Paulistinha

Personal information
- Full name: Oswaldo Carlos Sampaio Júnior
- Date of birth: 20 August 1939
- Place of birth: Mairinque, Brazil
- Date of death: 9 February 2005 (aged 65)
- Place of death: Rio de Janeiro, Brazil
- Position: Full-back

Senior career*
- Years: Team / Apps / (Gls)
- 1958–1969: Botafogo / 309 / (6)

International career
- 1958: Brazil U20

Managerial career
- 1972: Tiradentes
- 1974: Botafogo
- 1977: Botafogo
- 1977–1978: Ghana
- 1978: CSA
- 1985–1987: Saudi Arabia U20
- 1987: Saudi Arabia
- 1995–????: Goldfields Obuasi

= Paulistinha (footballer) =

Brazilian footballer and manager (1939–2005)

Oswaldo Carlos Sampaio Júnior (20 August 1939 – 9 February 2005), nicknamed Paulistinha, was a Brazilian footballer and manager.

==Playing career==
===Club career===
Paulistinha made his debut for Botafogo on 5 June 1958, in a 6–0 win against Portuguesa-RJ. That same year, he was called up for mandatory military service in Brazil, where he shared a dorm with Flamengo striker Amarildo, who he convinced Botafogo's management to sign.

During the first leg of the 1964 Torneio Rio-São Paulo tiebreaker playoff, Paulistinha was sent off by referee Albino Zanferrari for stalling after receiving a foul. His final match came on 19 July 1969, in a 2–0 win against Campo Grande in the Taça Guanabara. In 1970, he briefly returned to playing football with Botafogo's reserve team. Overall, he played 309 matches for Botafogo, scoring six goals.

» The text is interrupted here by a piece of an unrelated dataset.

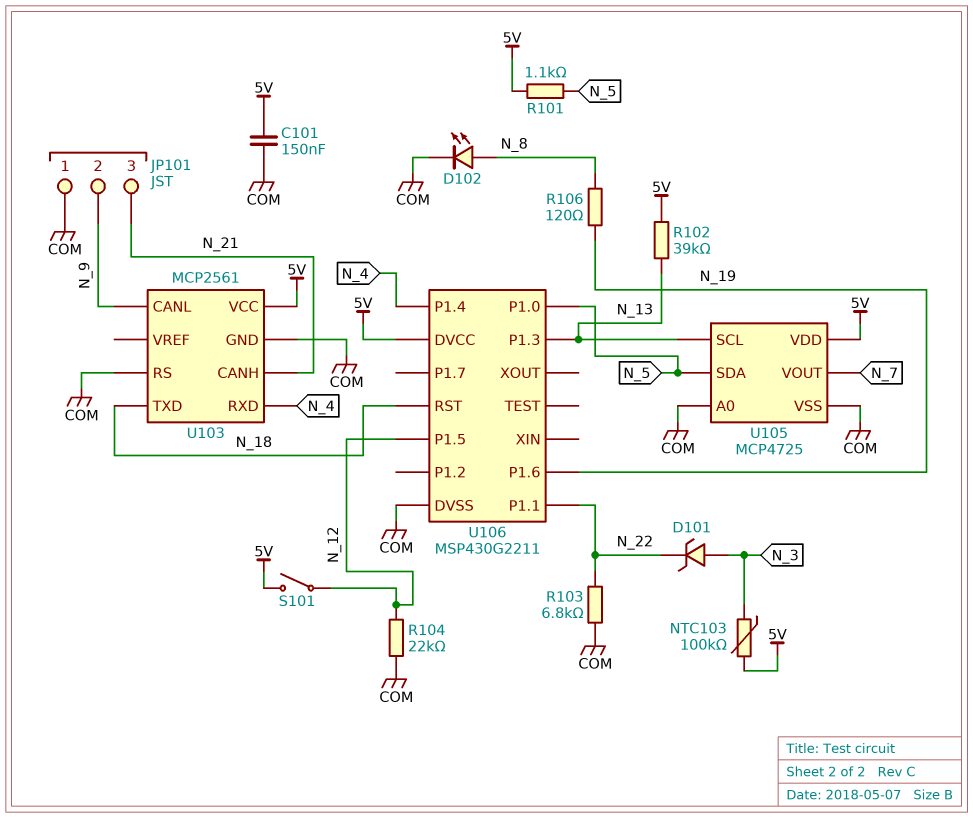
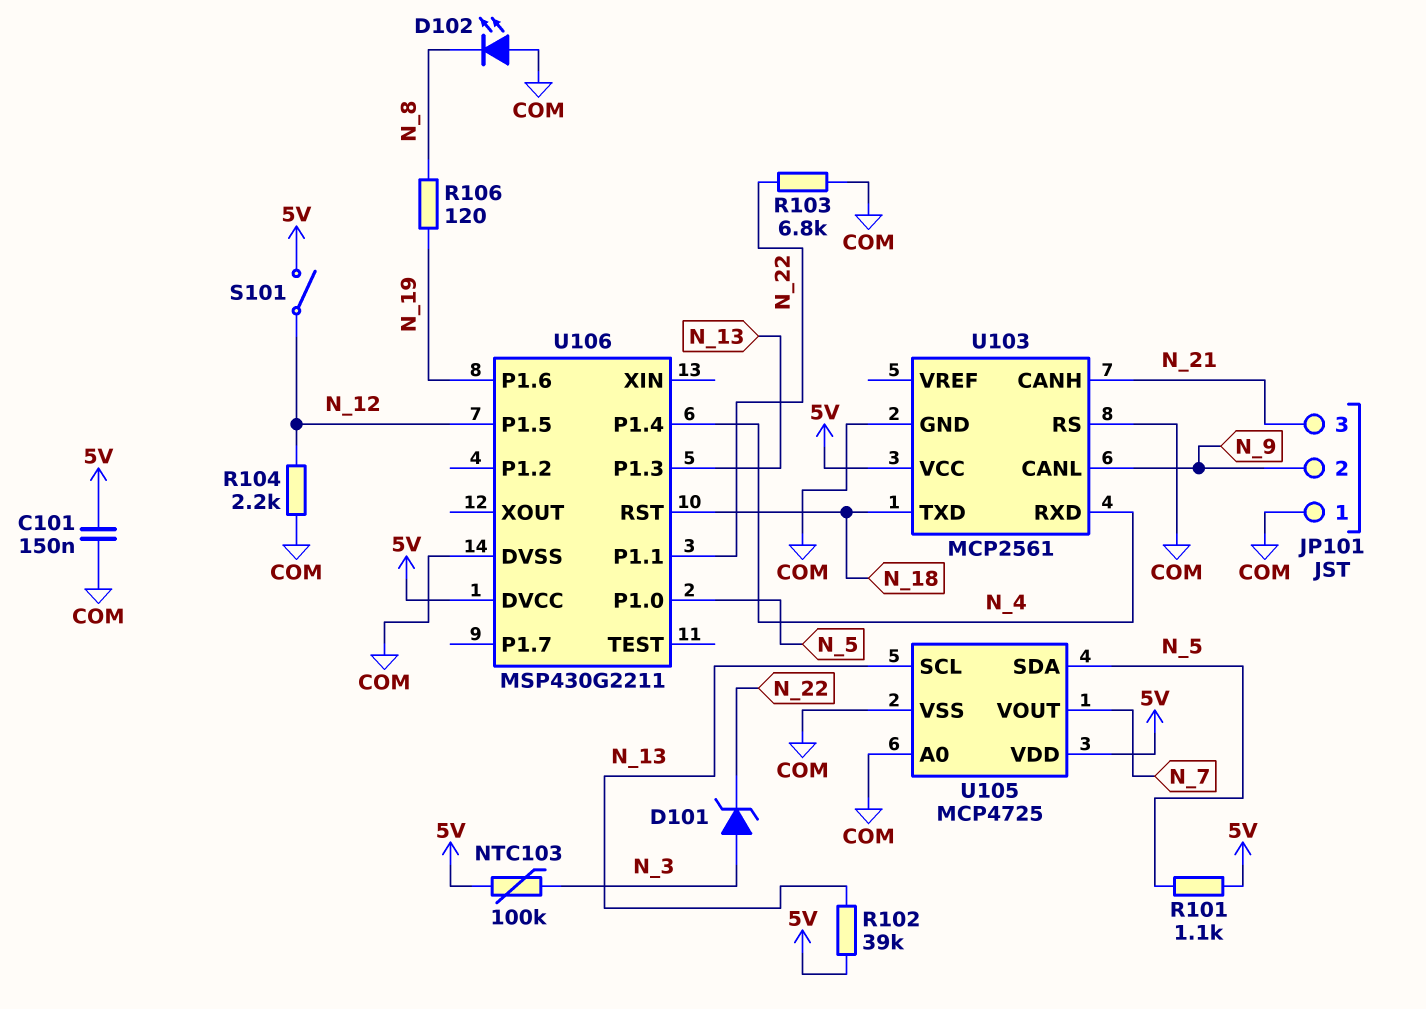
D102: LED (A N_8, K COM) -> LED (A COM, K N_8)
R104: 22k (COM, N_12) -> 2.2k (COM, N_12)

===International career===
In 1958, Paulistinha was called up by Newton Cardoso to the Brazil under-20 national team for that year's South American U-20 Championship in Chile, where they finished third.

==Managerial career==
Following his retirement, Paulistinha moved to coaching. In 1972, he helped Sociedade Esportiva Tiradentes win the Campeonato Piauiense title. He was briefly the manager of Botafogo in 1974, and again in 1977, but the 1977 stint saw him only managed two matches, lasting 18 days as manager before being replaced by Danilo Alves. Later that year, he was appointed as the manager of the Ghana national team, although he left the position in 1978.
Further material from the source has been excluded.